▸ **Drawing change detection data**

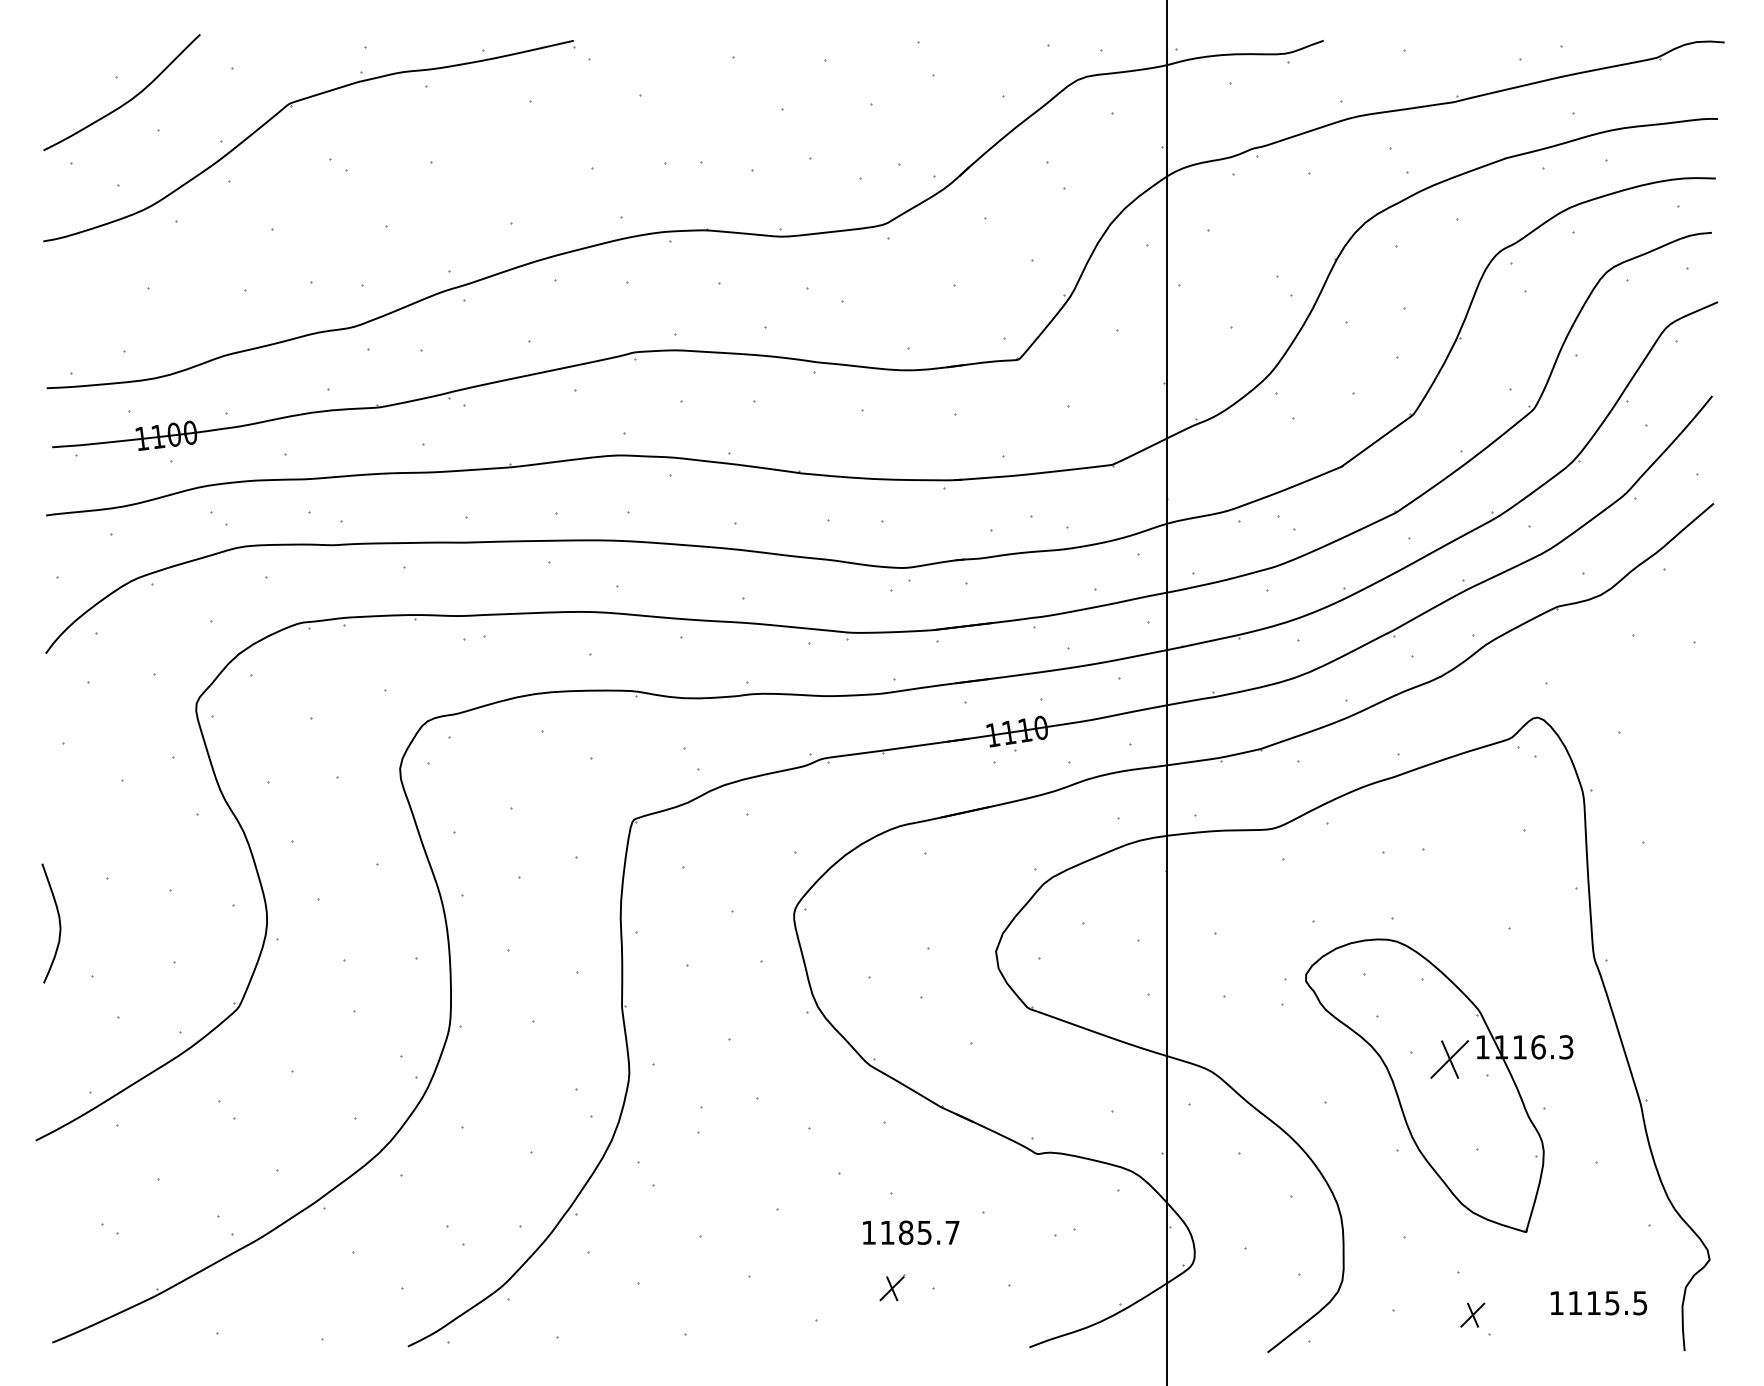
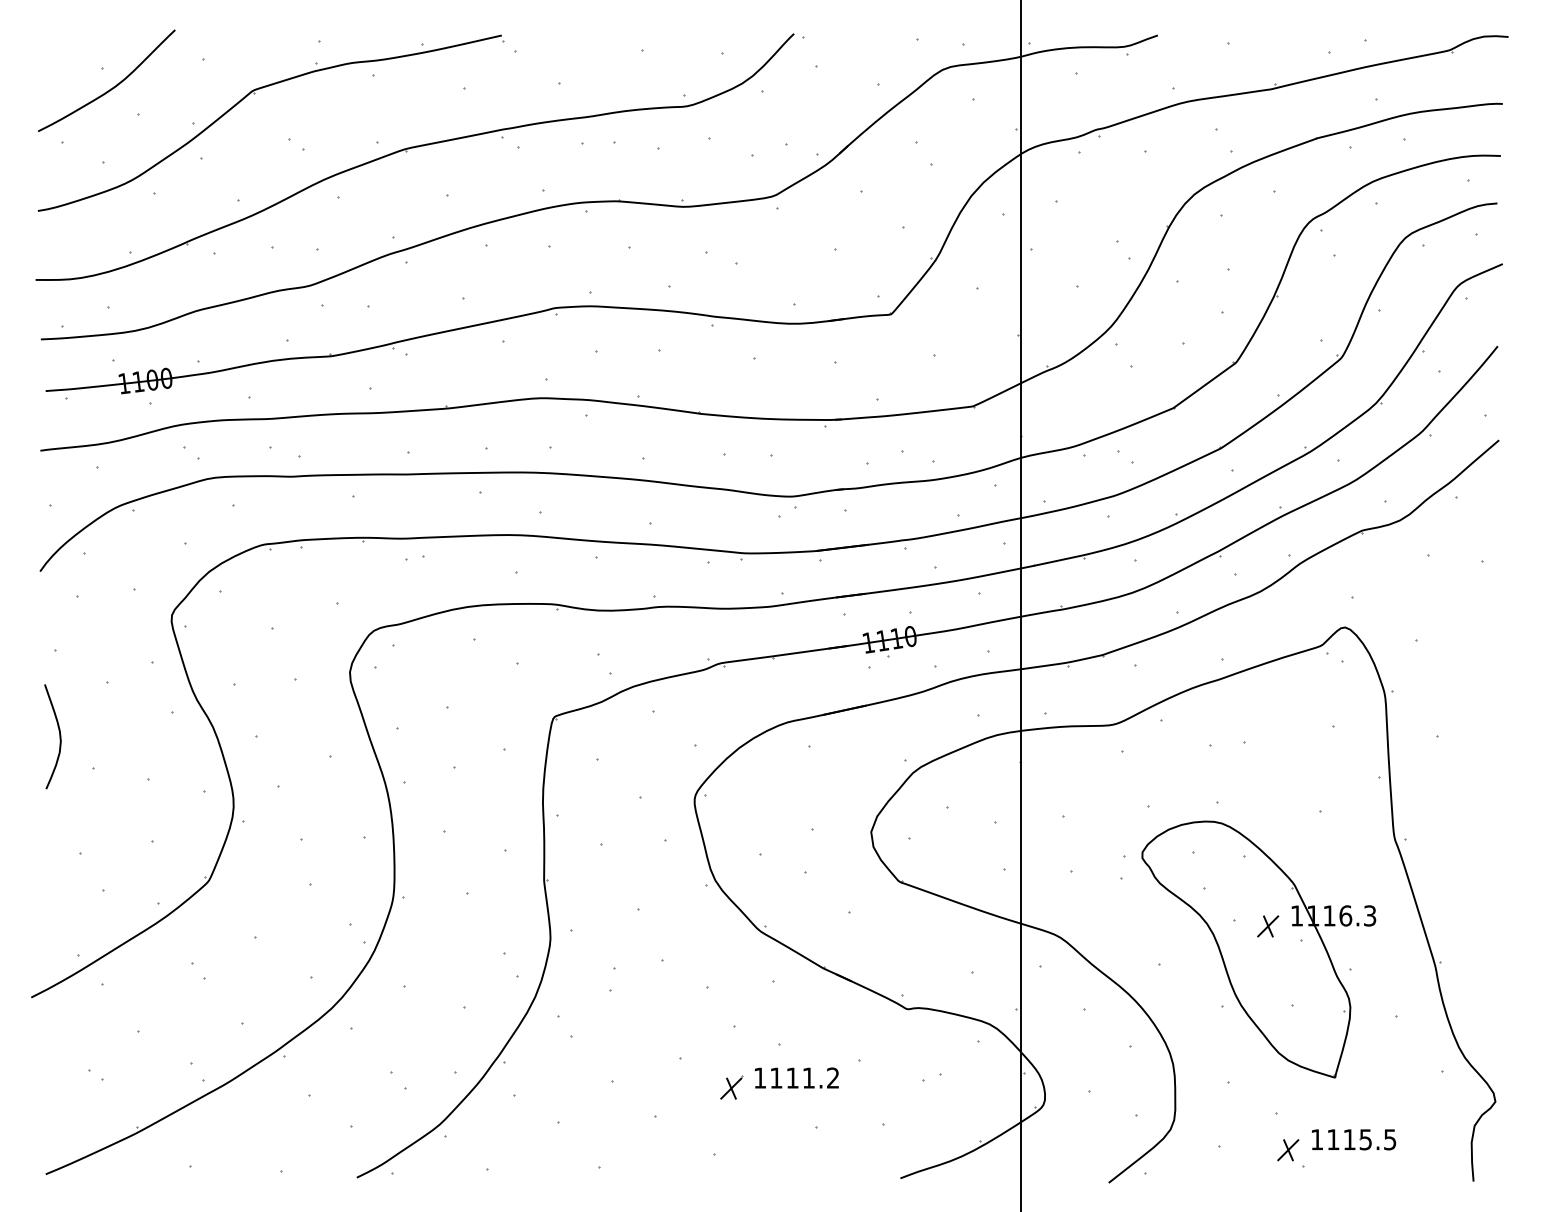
part: (474, 169) -> (415, 148), added
curve: (58, 920) -> (59, 734), moved
part: (1449, 1058) -> (1267, 925), size x0.62
text: (929, 1232) -> (813, 1077), 1185.7 -> 1111.2
part: (892, 1287) -> (731, 1087), moved
part: (1598, 1303) -> (1353, 1140), moved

▸ **WHAT NEEDS TO BE DONE**
In the entries above, find each line with the word "moved" and show it.

▸ **SOLUTION TO THE PROBLEM**
curve: (58, 920) -> (59, 734), moved
part: (892, 1287) -> (731, 1087), moved
part: (1598, 1303) -> (1353, 1140), moved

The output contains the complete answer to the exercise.